Movie Review: The Pact (2012)


For a girl who loves horror movies and more specifically loves her supernatural horror movies, I seem to constantly be jonesing for something to affect me on that physical level of fear, even if it's only for a moment. The Pact barely made a buzz around the horror circles as far as I can tell, yet for me it was one of the best little movies from 2012 that I'm now frantically trying to catch up on. On the surface, The Pact might seem like your standard haunted house fare, but I think it has enough of its own thing going on to make it one to see.

At first Annie does not want to return to her childhood home for her abusive mother's funeral. However, when her sister Nicole has apparently gone missing from their mother's house, she reluctantly goes back to sort things out. A malevolent presence makes itself known in the house and Annie finds herself drawn into a mystery that is closer to her than she thought.

The Pact is a genuinely scary, interesting haunted house flick that is well-written and well-executed on almost every level. Yes, it is guilty of using SEVERAL haunted house/ghost/supernatural movie cliches, but on my first viewing of the film, the scares were very real. It sort of follows the typical plot of girl encounters ghost, ghost gives girl clues to a mystery, girl becomes a little detective and solves the mystery of the ghost's murder. Blah blah. And while I was still enjoying the film while this was going on, The Pact manages to put an amazing twist on the story that about had me falling out my chair with fright. Of course, this kinda makes a second viewing of the film not as effective, but it is nice to go back and figure out some scenes from a different angle.

The movie doesn't spend a whole of time messing around with any kind of backstory for the main characters, and in fact, not even Annie's detective work into the mystery answers any of those questions either. A lot is left open in this movie, which is going to frustrate some obnoxious people, but I sometimes like a movie that makes me come up with my own scenarios. Given the twist at the end, what happened to those girls when their mother locked them in the closet? What did they see or hear?

The actress playing Annie, Caity Lotz, at first seemed to me to kind of stiff and boring but she totally grew on me after a while. She's an average looking girl, beautiful in her own way, and while her emotional range still needs a bit of work, she carries the film like a pro. All her reactions to her ghostly encounters are believable, I just wish she had given us something to reveal what her childhood with her mother was like, because by the end, that was the part of the story that I became the most interested in. She also has beautiful, long blonde hair - and I don't know about females watching the movie, but the part where she gets her hair tied to a pole in the closet made me squeak a bit. Not a cool thing to do to a chick.

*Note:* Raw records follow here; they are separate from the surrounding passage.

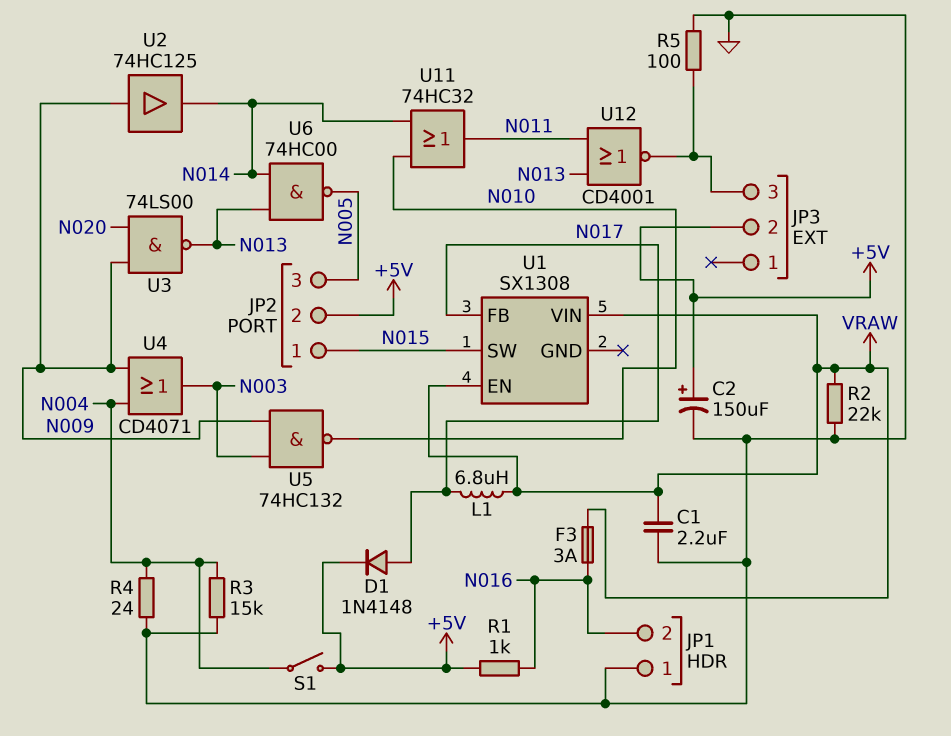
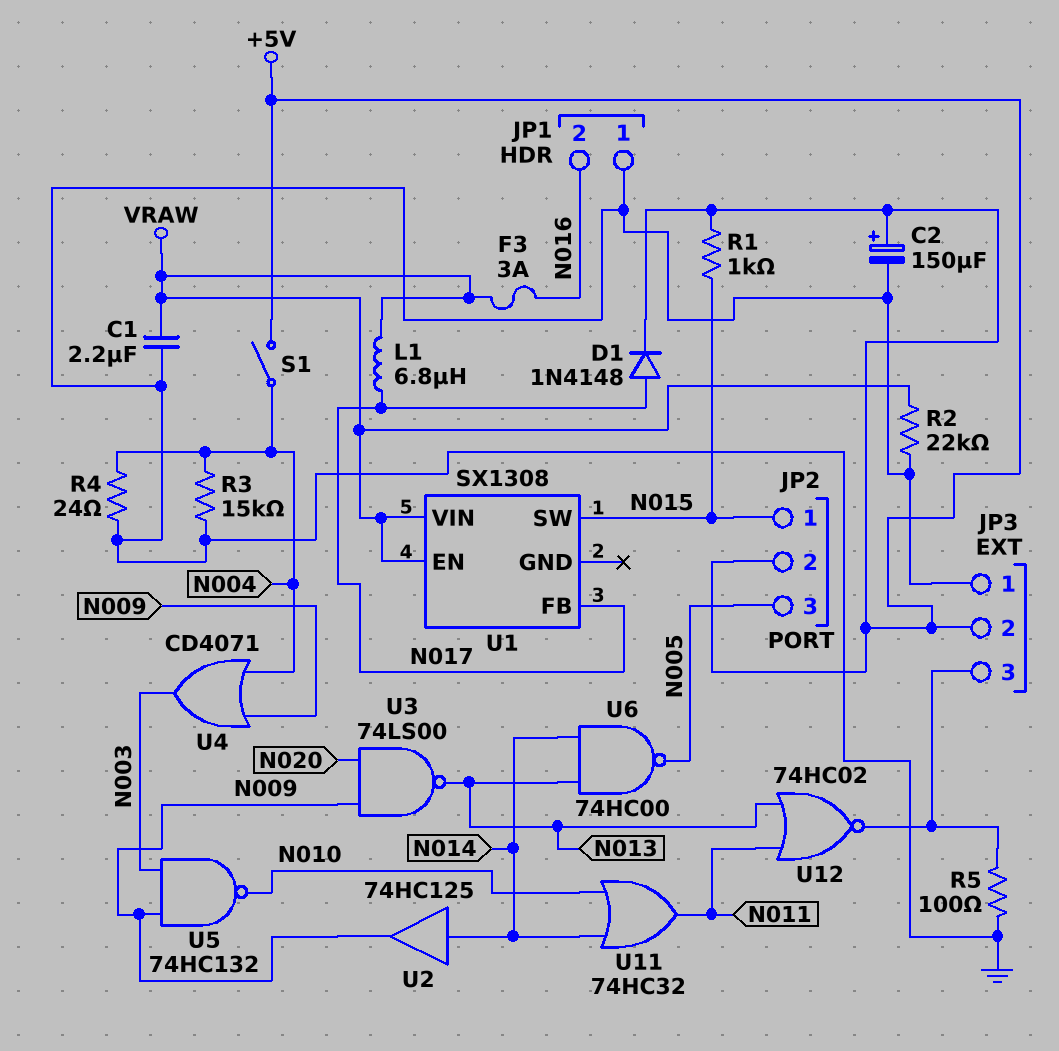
JP3 pin 1: none -> GND
R1: 1k (+5V, N016) -> 1k (+5V, N015)
U2: buffer 74HC125 (in N009, out N014) -> buffer 74HC125 (in N014, out N009)
U12: NOR CD4001 (in N011, in N013, out JP3/3) -> NOR 74HC02 (in N011, in N013, out JP3/3)

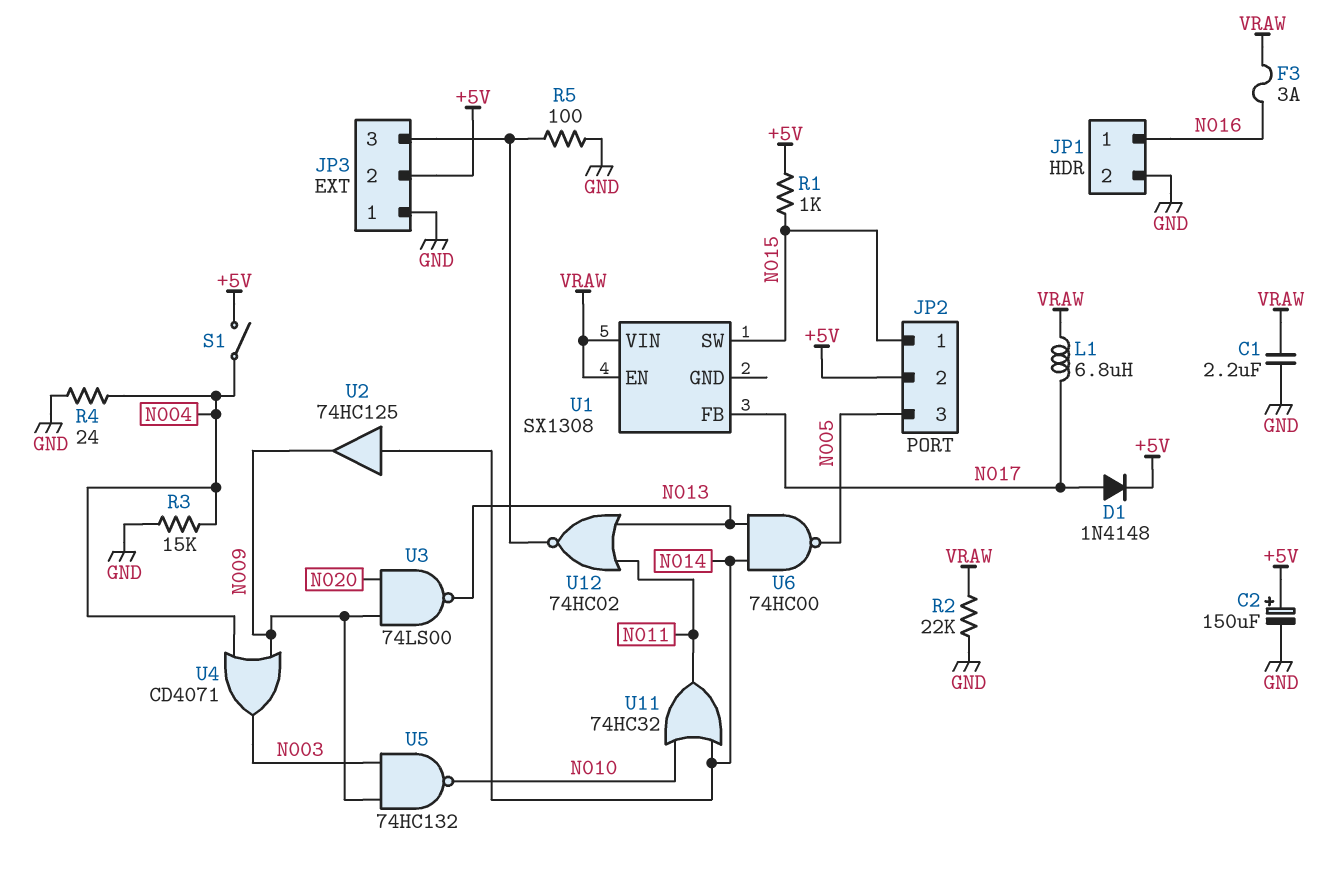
JP1 pin 1: GND -> N016
JP1 pin 2: N016 -> GND

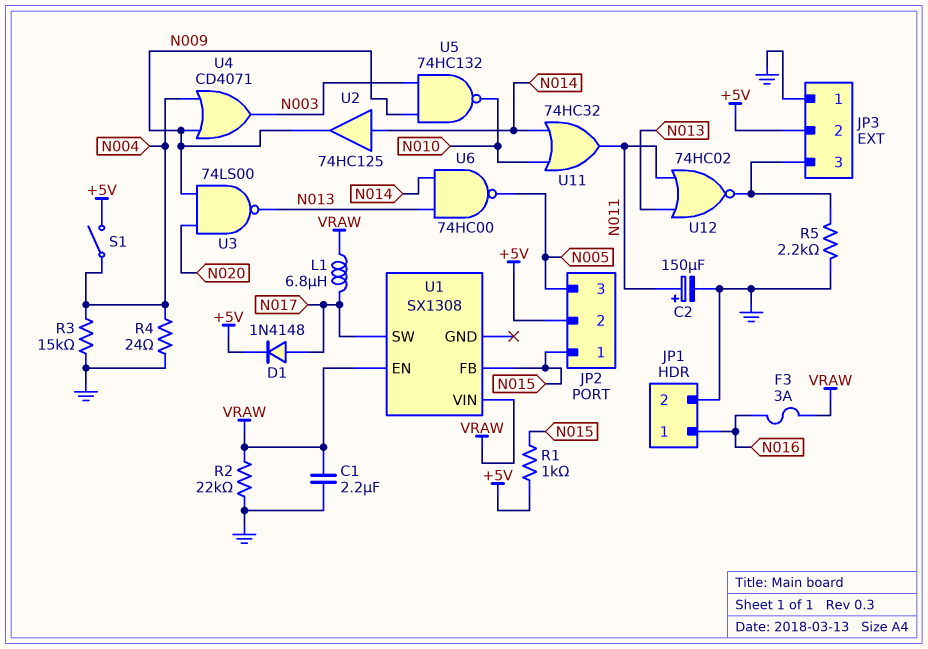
C2: 150uF (plus +5V, minus GND) -> 150uF (plus N011, minus GND)
R5: 100 (GND, JP3/3) -> 2.2k (GND, JP3/3)
U1 pin FB: N017 -> N015
U1 pin SW: N015 -> N017

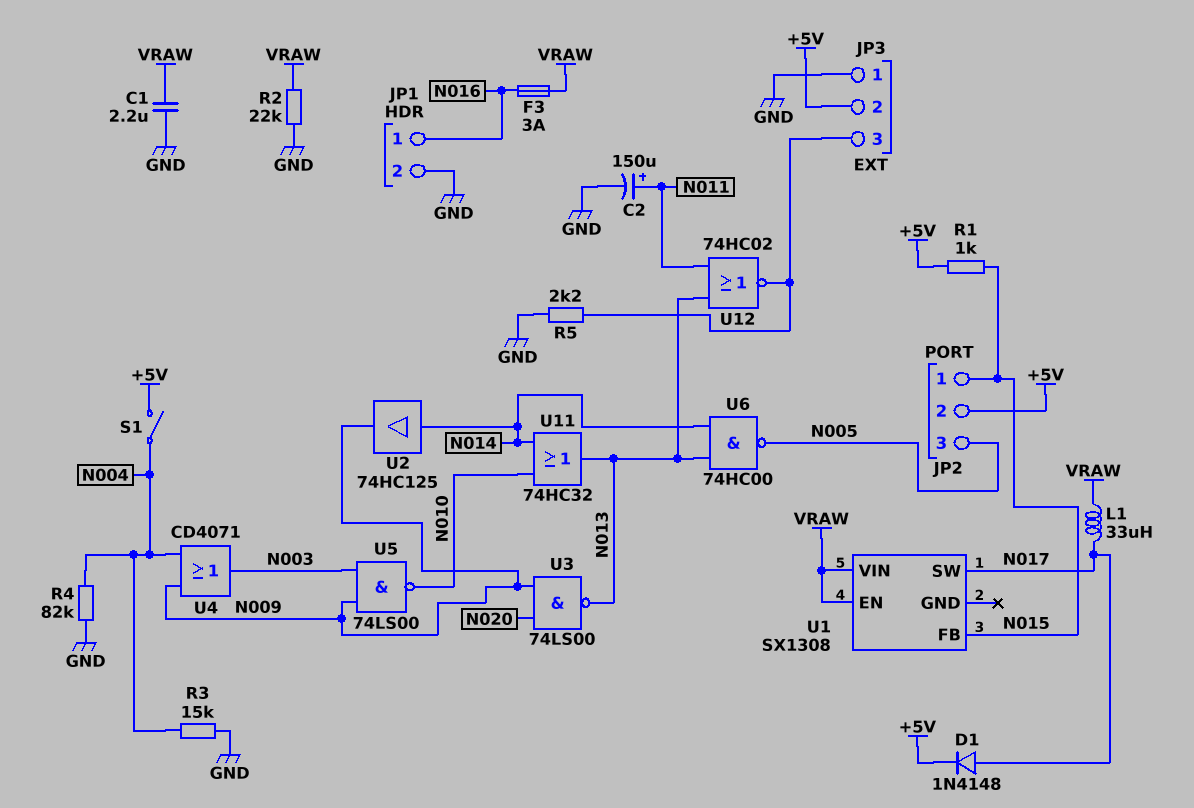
L1: 6.8uH (N017, VRAW) -> 33uH (N017, VRAW)
R4: 24 (GND, N004) -> 82k (GND, N004)
U5: NAND 74HC132 (in N003, in N009, out N010) -> NAND 74LS00 (in N003, in N009, out N010)
U11: OR 74HC32 (in N010, in N014, out N011) -> OR 74HC32 (in N010, in N014, out N013)

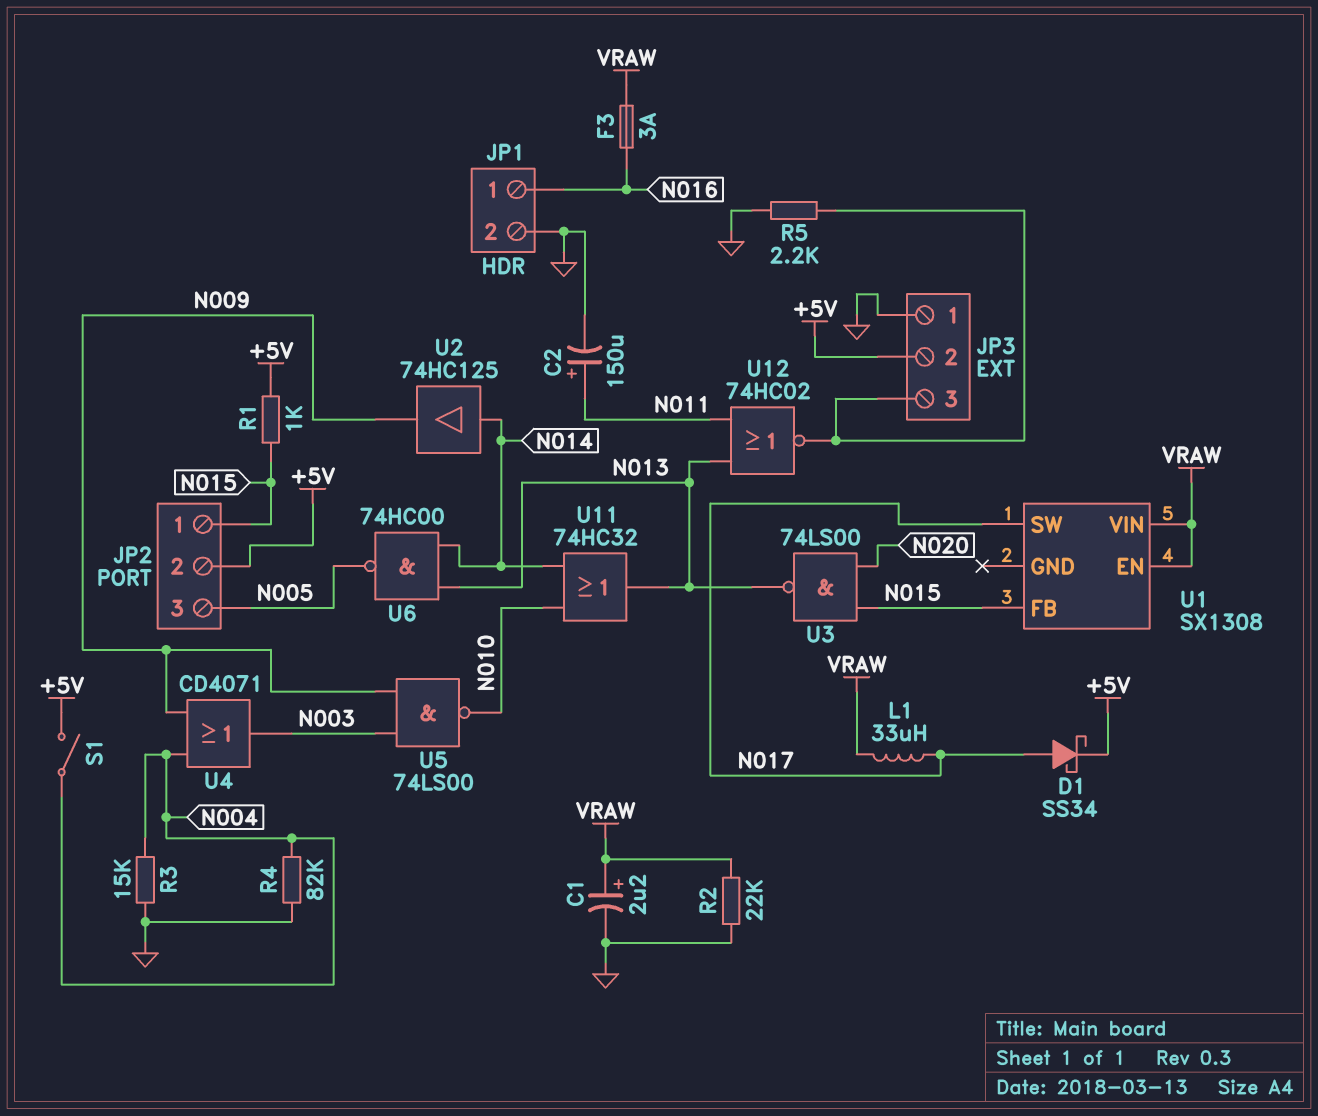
C1: 2.2uF (GND, VRAW) -> 2.2uF (plus VRAW, minus GND)
D1: diode 1N4148 (A N017, K +5V) -> schottky SS34 (A N017, K +5V)
U3: NAND 74LS00 (in N009, in N020, out N013) -> NAND 74LS00 (in N015, in N020, out N013)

Speaking of ghostly encounters - holy fuck me, did this movie have me whimpering like a little girl at parts. I mean, that's what ghosts kind of do to me anyway, it's just the specific images that Annie sees of the ghosts in the house and one sorta-dream-thing in her hotel room are so very creepy and come out of nowhere. A headless ghost and a ghost spinning around on the ceiling were two big highlights and images that I couldn't get out of my head for a while. When everything else about the plot was so formulaic of other ghost movies, I really wasn't expecting The Pact to have the effect on me that it did.

I love the twist. Here be the big SPOILER, though I'm not usually one to warn. Turns out, there is a ghost in the house... and somebody else. Like, a live somebody else. Annie's mother's brother, the Judas serial killer, is still living in the house and of course, has been there the whole time that Nicole and Annie and Liz were. Even when the cop was killed, I did not see that one coming. This is where the movie really hooked me, and actually the exact second was when I about lost my shit when Judas started climbing out from the trapdoor in the secret bedroom. Think back near the beginning of the movie at some of those supposedly "ghostly" things happening in the house - the open closet door, the jar of food on the floor - and you realize that only some of it was the ghost and some of it was actually Judas moving around the house. That's pretty cool if you ask me. And fucking creepy.

My ghostie-loving self is so happy I saw this. Do not be fooled by the ghost-movie standbys that The Pact uses - the creepy psychic, playing Ouija board - because once you find out what's really going on, you're in for a really good time. I was beginning to think that good ghost movies just weren't going to happen anymore but The Pact changed my mind. See it.